Iglesia Evangélica Belén, Ottumwa’s only Spanish-language Assemblies of God congregation, has long been ministering to the Latino community.
Victor Valdez Jr., the church’s pastor since 2000, led Belén into a season of growth, in part by encouraging those in the congregation to pray for friends, co-workers, or acquaintances, asking the Lord for opportunities to invite them to church.
Prayer at 7 a.m. every Sunday plus Wednesday devotionals fueled the outreach. Soon the church transitioned from district supervision to becoming a General Council church.
In 2013, Valdez launched a district Bible school of ministry for Spanish-speakers called LADSOM (Latin American District School of Ministry), with classes that meet monthly. LADSOM has helped equip and empower Belén’s leadership as Valdez encouraged many in the flock to take courses.
“We’re seeing a movement of God in Iowa,” Valdez says. “We’re in the midst of a change of (spiritual) atmosphere here.”
“There’s lot of work to do, but Iowa is a field of opportunities,” says Valdez’s wife, Toni.
The church in Ottumwa, a city of 25,000, has grown to 80 regular attendees. But Valdez felt a burden for those in Marshalltown, a two-hour journey north. Marshalltown, a city of 27,600, had no AG Spanish-speaking congregation.

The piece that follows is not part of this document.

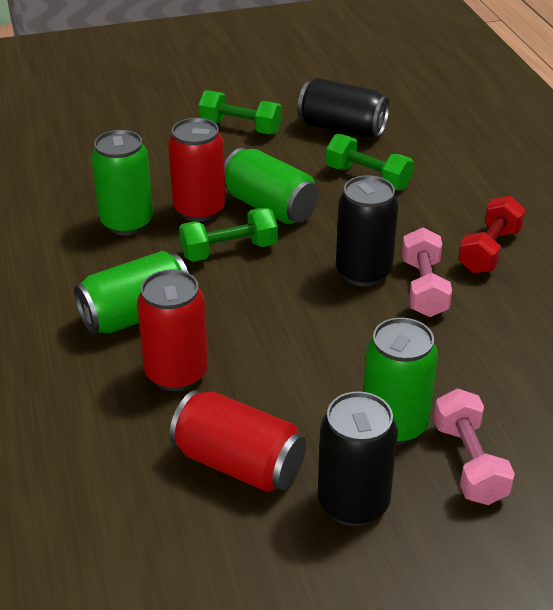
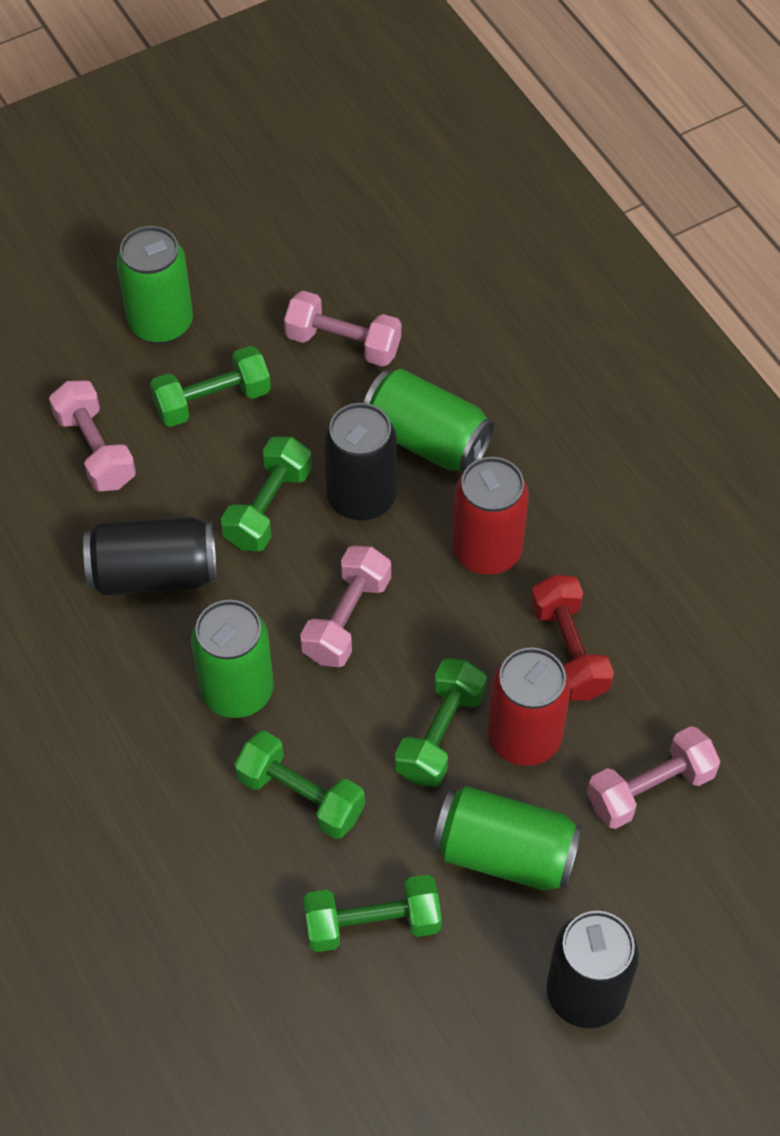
green dumbbell: 3 -> 5
pink dumbbell: 2 -> 4
red can: 3 -> 2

Drawn by a cost of living much lower than that of either coast and by work that provides families with a living wage, the Hispanic population of Marshalltown doubled from 12 percent in 2000 to 24 percent in 2010. Meanwhile, Latinos in Ottumwa nearly quadrupled from 3 to 11 percent of that city’s populace.
So, Valdez, 40, and Toni, a teacher’s aide and one of four Ottumwa middle school Spanish-language interpreters, decided to do something about it. After a year of prayer, they launched Camino de Vida church in a Marshalltown hotel conference room. After Belén’s Sunday morning worship ends in Ottumwa, Camino’s services 90 miles away starts at 5 p.m.
Beyond prayer, fliers, and word of mouth, Belén has raised funds to broadcast Valdez’s sermon twice weekly on a secular Spanish FM radio station that reaches Marshalltown.
It’s a hard field, as Marshalltown Hispanics largely hold to traditional religious beliefs they brought from their homelands, mainly Michoacán, Mexico.